Charlie Sheen: la filmografía que esconde detrás de Two and a Half Men
Pocas carreras han sufrido un secuestro tan brutal por una serie de televisión. Charlie Sheen, el actor que olió el dólar en Wall Street y sudó en la jungla de Platoon, quedó fosilizado en la memoria colectiva como el protagonista caótico de Two and a Half Men. Hay quien sostiene que ese papel le dio más suerte que talento cinematográfico. La filmografía dice otra cosa, aunque haya que rascar en ella.
Las dos obras mayores que nadie discute
Platoon y Wall Street son títulos de peso. En ambos, Sheen carga con papeles protagonistas, con personajes atrapados entre la ambición y la conciencia. Películas así no se improvisan. Forman parte del currículum de cualquier actor serio, y suelen olvidarse cuando se evalúa su carrera como un todo.

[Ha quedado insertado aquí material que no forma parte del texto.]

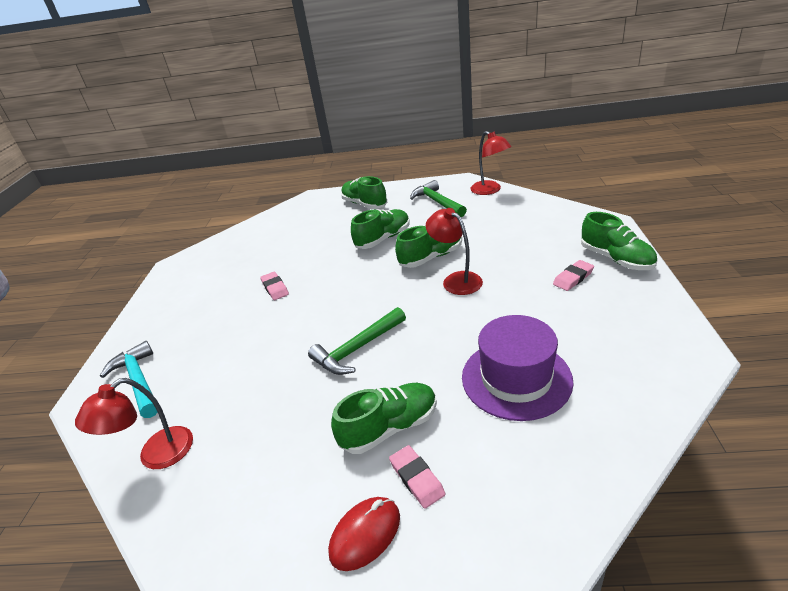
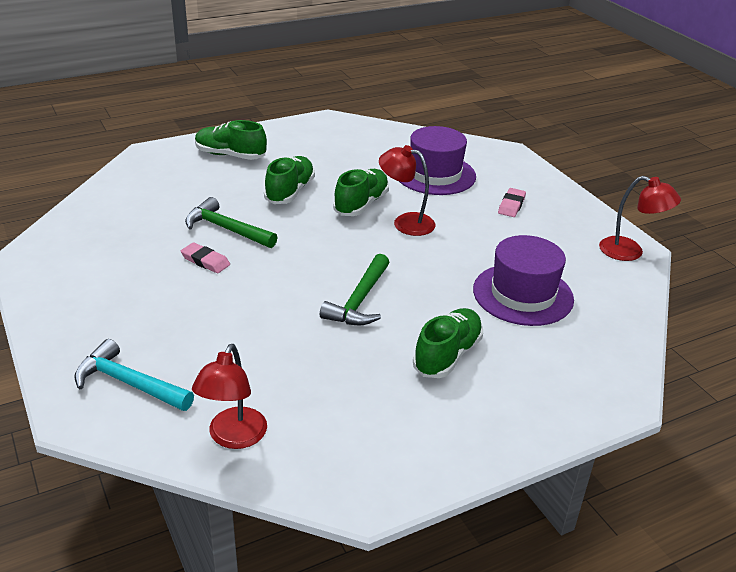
camera: 35 degrees left, 0 degrees up
(365, 534) = (492, 430): red mouse -> none
(417, 478) = (500, 383): pink eraser -> none
(437, 202) = (319, 145): green hammer -> green hammer (226, 229)
(490, 190) = (368, 128): red lamp -> red lamp (630, 252)
(518, 238) = (435, 174): none -> purple hat
(616, 259) = (536, 184): green shoe -> none

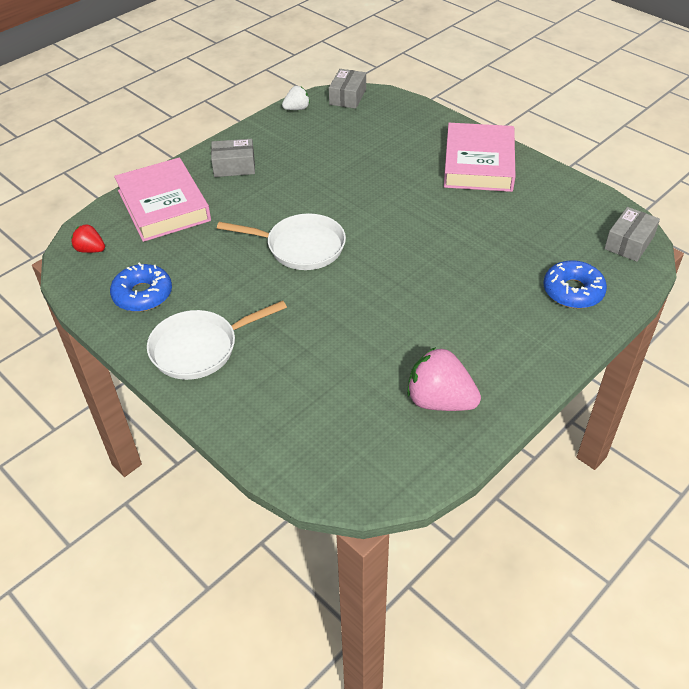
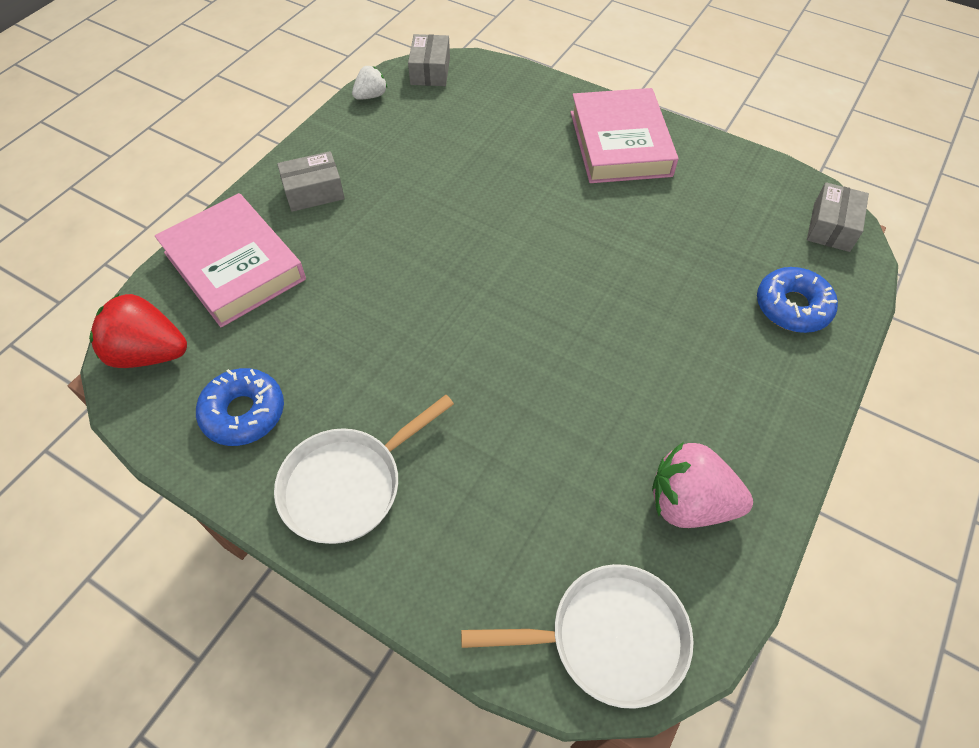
camera: 15 degrees left, 10 degrees up
(90, 250) = (149, 353): red strawberry -> red strawberry, size x1.81
(300, 247) = (437, 300): white pan -> white pan (608, 638)

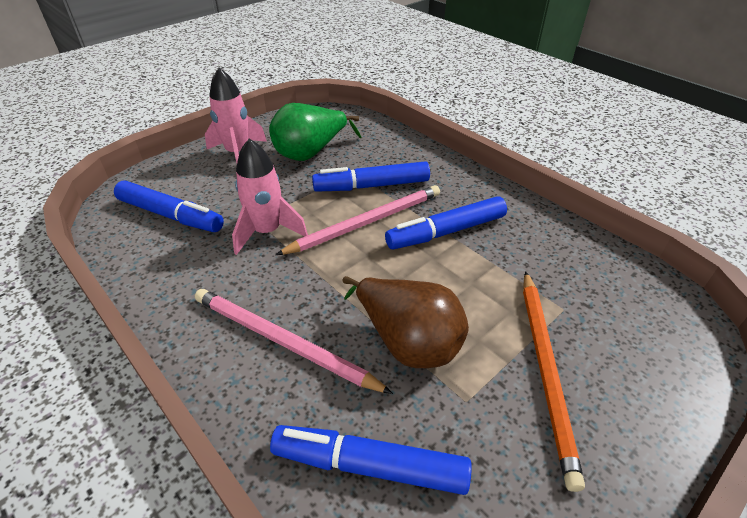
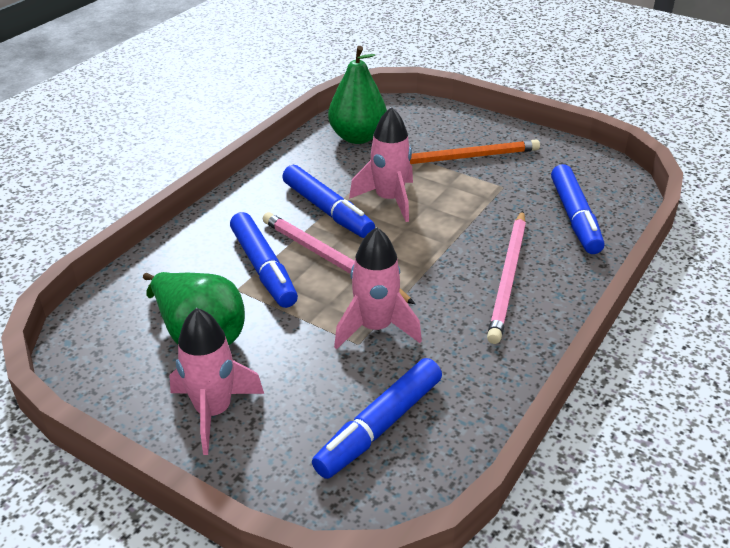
camera: 105 degrees left, 5 degrees down
(171, 215) = (379, 426): blue marker -> blue marker turned 150 degrees counterclockwise
(407, 341) = (469, 215): brown pear -> none
(455, 279) = (389, 200): none -> pink rocket
(598, 279) = (357, 137): none -> green pear

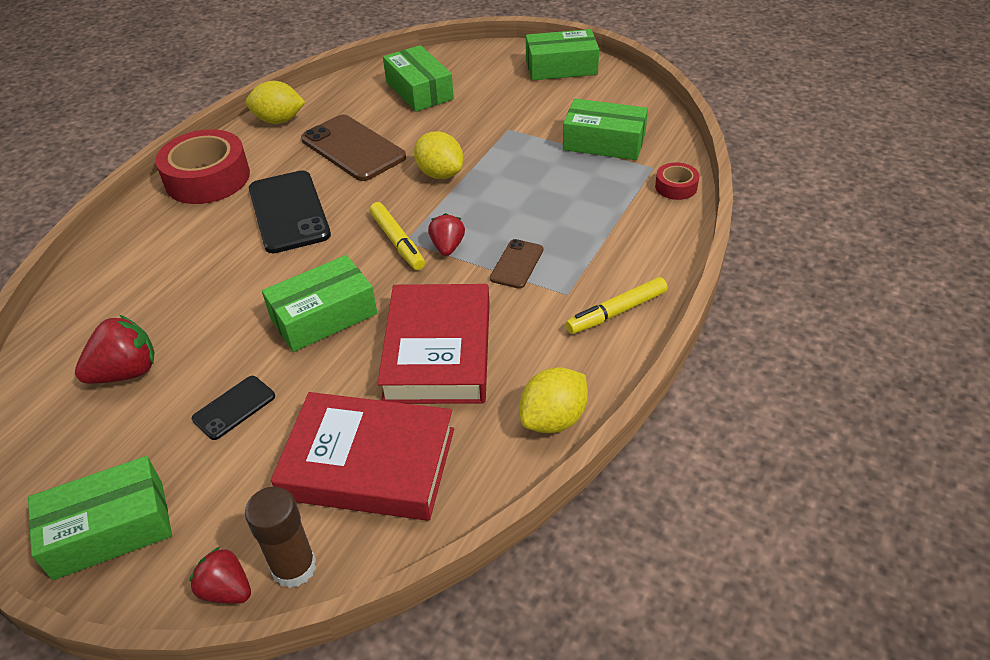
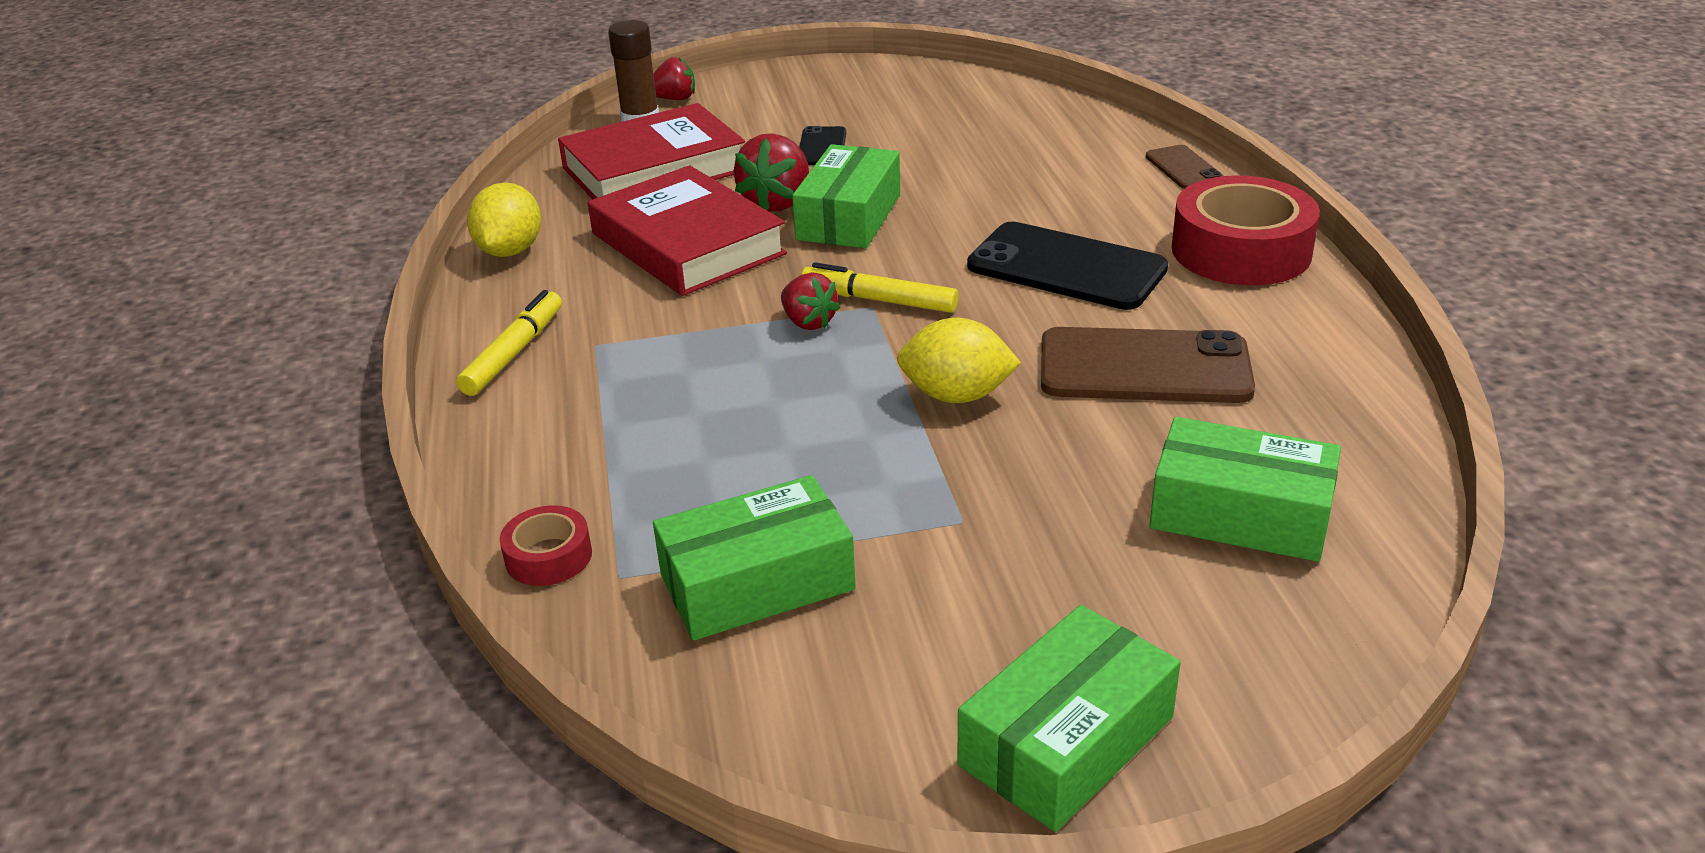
camera: 140 degrees right, 10 degrees down
(109, 529) = (802, 83): green box -> none
(126, 372) = (955, 125): red strawberry -> red strawberry (777, 202)
(279, 120) = (1333, 350): yellow lemon -> none
(517, 264) = (694, 344): brown phone -> brown phone (1184, 168)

El filón de culto: de la parodia al thriller con coche
La parte más sorprendente es el cine que no sale en las listas habituales. Hot Shots —y su secuela— se ha ganado el estatus de culto entre los aficionados a la comedia paródica. De la ciencia ficción llega Han llegado, una cinta modesta del director de las pelis de Riddick. Y en el terreno del cine B, Velocidad terminal y El aparecido aportan acción, tensión y un coche —un Dodge Pace Car— que algunos recuerdan mejor que al propio actor. Hasta hay quien rescata una historia de sheriff infiltrado, con moteros, que estaría basada en hechos reales.
Lo curioso del caso Sheen es que entre el prestigio de Wall Street y la carcajada de Hot Shots hay más películas decentes de las que su leyenda televisiva admite. Nadie dijo que fuera un intérprete profundo. Pero la próxima vez que alguien diga que solo tuvo suerte, que enumere: la jungla, el parqué, el cockpit de una parodia y un Dodge Pace Car no son pura suerte. Son una carrera.